То, что власти можно сопротивляться я узнал на уроках литературы и истории из книг о революционерах.
Поэтому, еще в пионерах, я искал возможность лягнуть власть на своем детском уровне. В школе власть представлял директор и у него был рупор – еженедельная радиолинейка. В каждом классе была радиоточка, и по вторникам каждый класс слушал новости школы и политинформацию. И вот я со своим товарищем А. К. как-то после уроков забрались на пирамиду из стола и стульев и перерезали радиопровод в нашем классе. В ближайший вторник радиолинейки у нас не было, просто скучали. Реакции никакой не последовало. Нас не искали, нас не наказали. Власть нас не заметила. Монтер провод поправил.
Следующий рывок произошел в старших классах, в 210 школе, что на Невском проспекте. Тогда практиковались так называемые «ленинские зачеты». Нужно было взять тетрадку и законспектировать несколько работ Владимира Ильича. По результату, точнее, по факту наличия конспекта, ставилась галочка.

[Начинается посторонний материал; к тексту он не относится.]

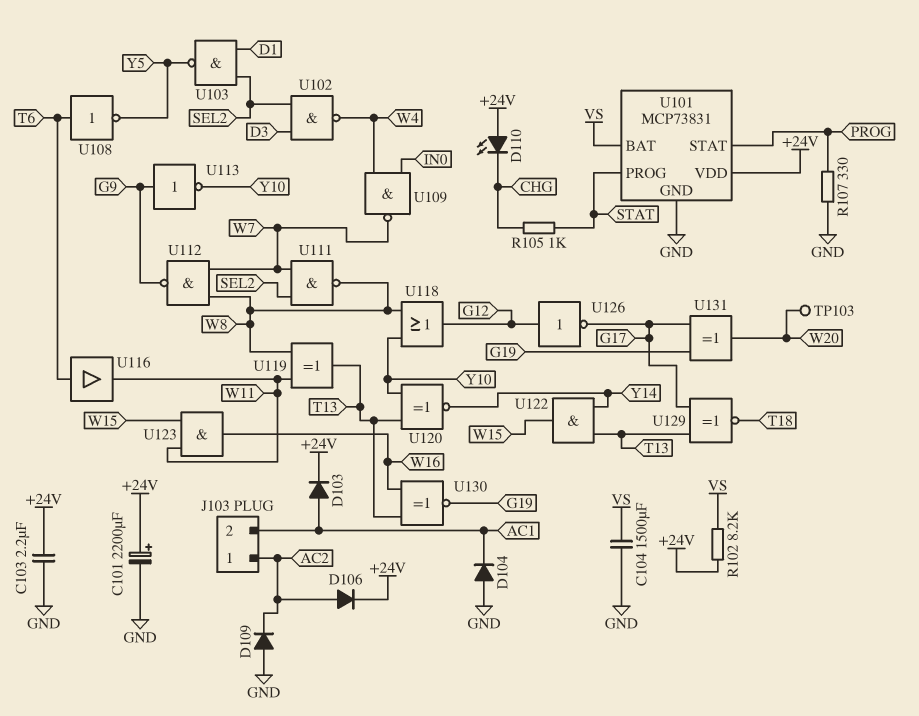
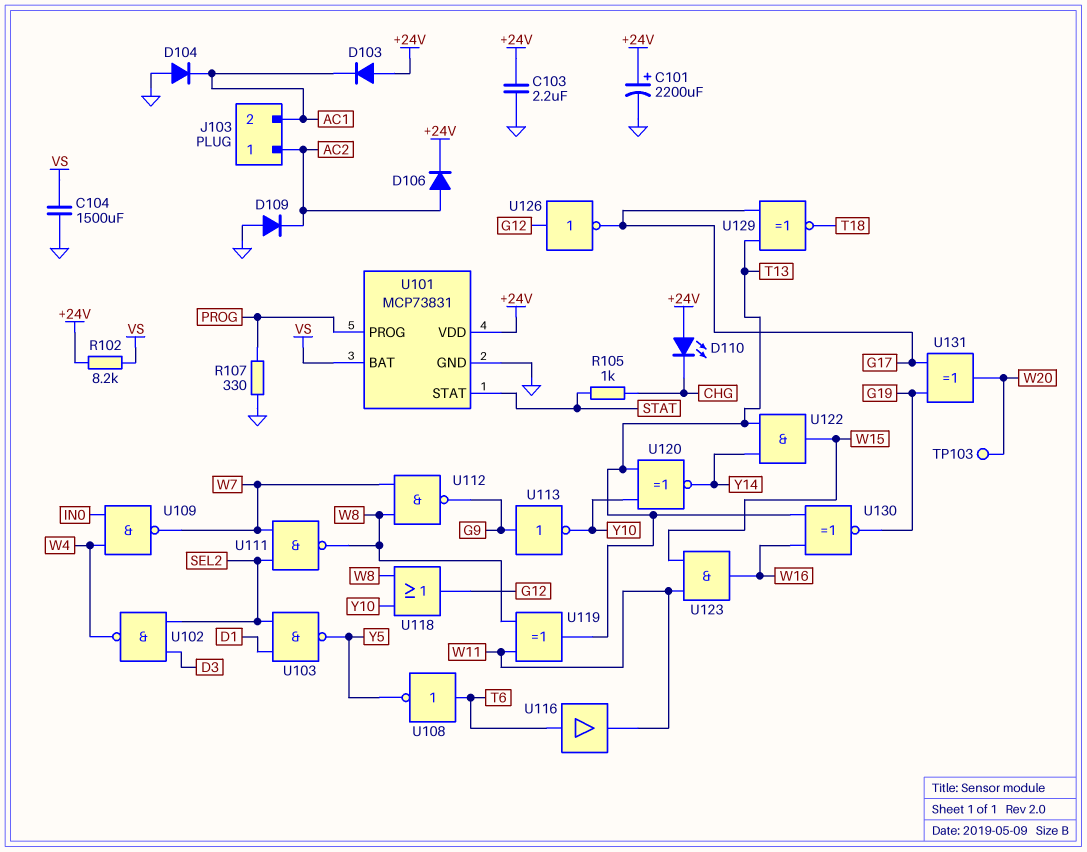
D103: diode (A AC1, K +24V) -> diode (A +24V, K AC1)
U101 pin PROG: STAT -> PROG
U101 pin STAT: PROG -> STAT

А класс у нас был оригинальный. В нем были пацифисты, биттломаны, фарцовщики, масса поэтов. Убили Джона Леннона – мы ходили по Невскому с траурными повязками. Умер Высоцкий – мы тоже на Невский. Учителя нам не мешали. Как я сейчас понимаю, мягко и мудро поддерживали за неоперенные крылья, но не подбрасывали вверх.
Директор школы был уникален. Он преподавал физику, и вот представьте: чертит он на доске мелом знак плюс. Стирает его. Снова чертит. Снова стирает – уже резко. Снова чертит. Стирает. Отходит от доски и говорит: «Как они мне напоминают фашистские знаки!».

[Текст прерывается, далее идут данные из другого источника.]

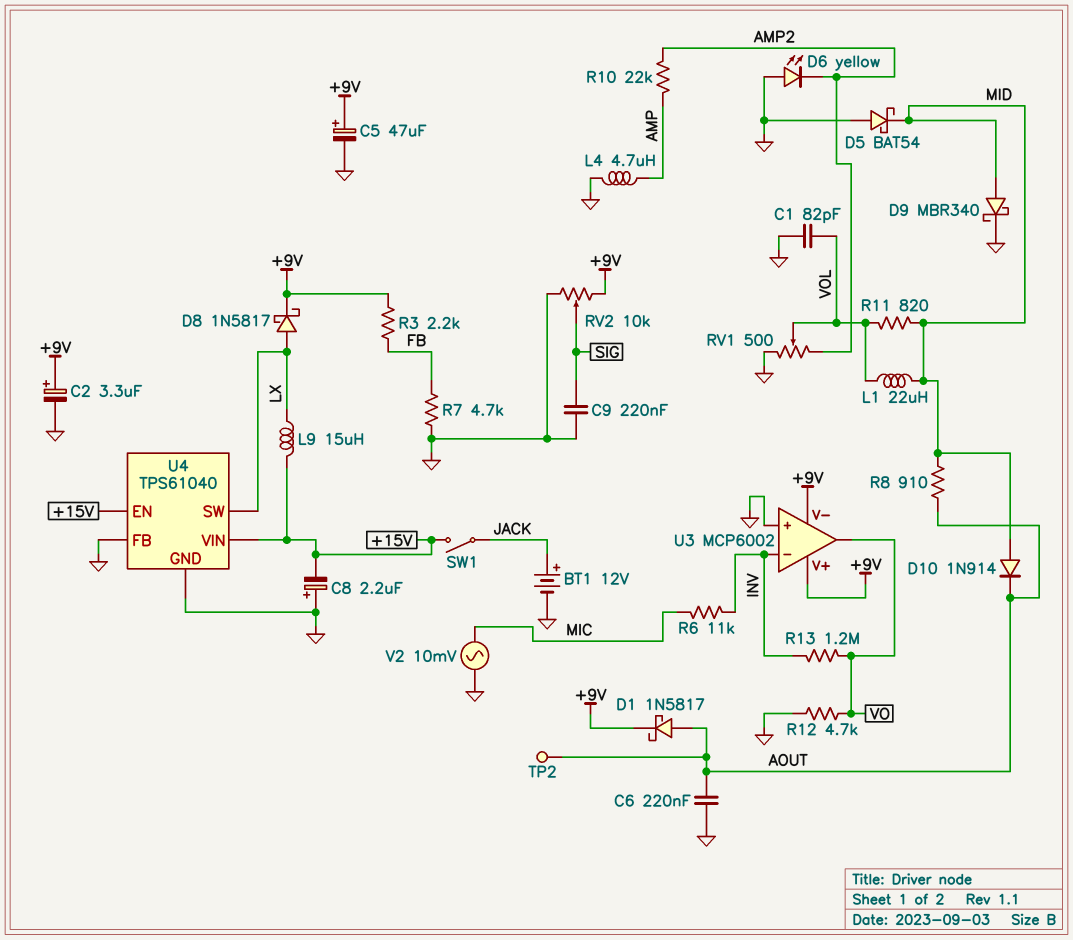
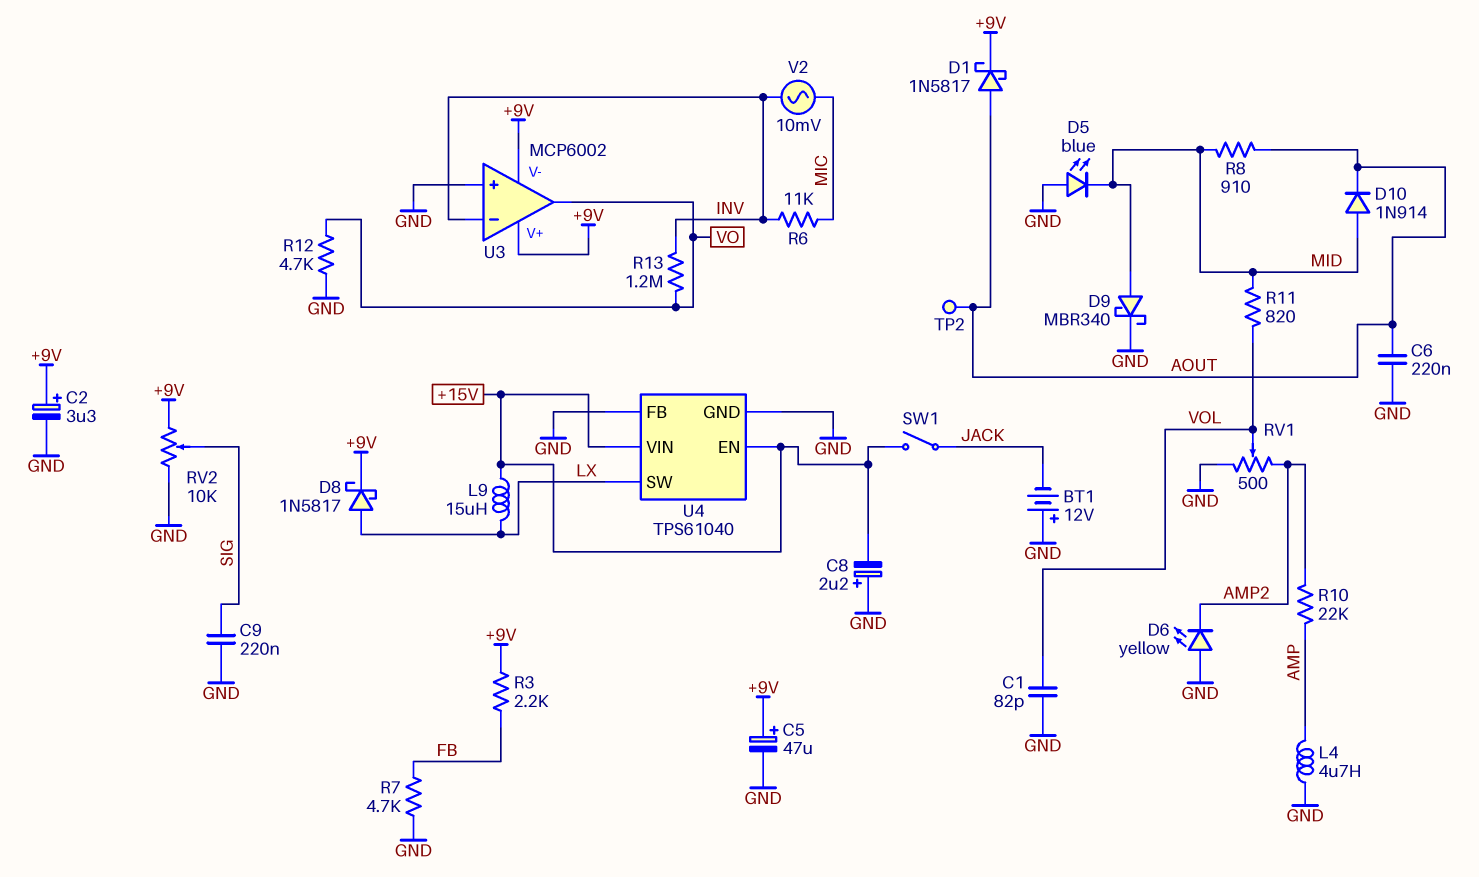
BT1: 12V (plus JACK, minus GND) -> 12V (plus GND, minus JACK)
D5: schottky BAT54 (A GND, K MID) -> LED blue (A GND, K MID)
L1: 22uH (MID, VOL) -> none
V2: AC 10mV (GND, MIC) -> AC 10mV (INV, MIC)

Все! Урока нет! Контрольной нет! Есть лекция о вреде и ужасах фашизма и заодно империализма во всем мире.
Тогда в мире что-то происходило. Народы освобождались. В Польше была «Солидарность». Достаточно было написать перед уроком на доске слово Польша, и урока не было. Директор снова говорил – на этот раз о счастье жить в СССР и врагах социализма, в том числе польских.
При этом он мог размахнуться и на весь класс прокричать: «Их лозунг «Долой Советскую Власть!».
«Долой…» звучало пафосно.
При этом он не забывал заботиться о нашем будущем. В частности, он регулярно сообщал, что директоров школ вызывали в «Большой дом» и предупреждали, что в каждой школе есть кое-кто, кто все слушает, и сообщает, куда следует. Поэтому, – говорил он, тыкая пальцем в наши пацифистские значки и длинные волосы некоторых, – не распускайте языки.
На одном из таких занятий мы сняли его на камеру и записали на кассетный магнитофон «Весна». Увидев случайно на одном из столов микрофон, он побледнел, потом покраснел. А когда увидел А. Б., вставшего в полный рост и снимавшего его в упор, – просто отлетел к доске.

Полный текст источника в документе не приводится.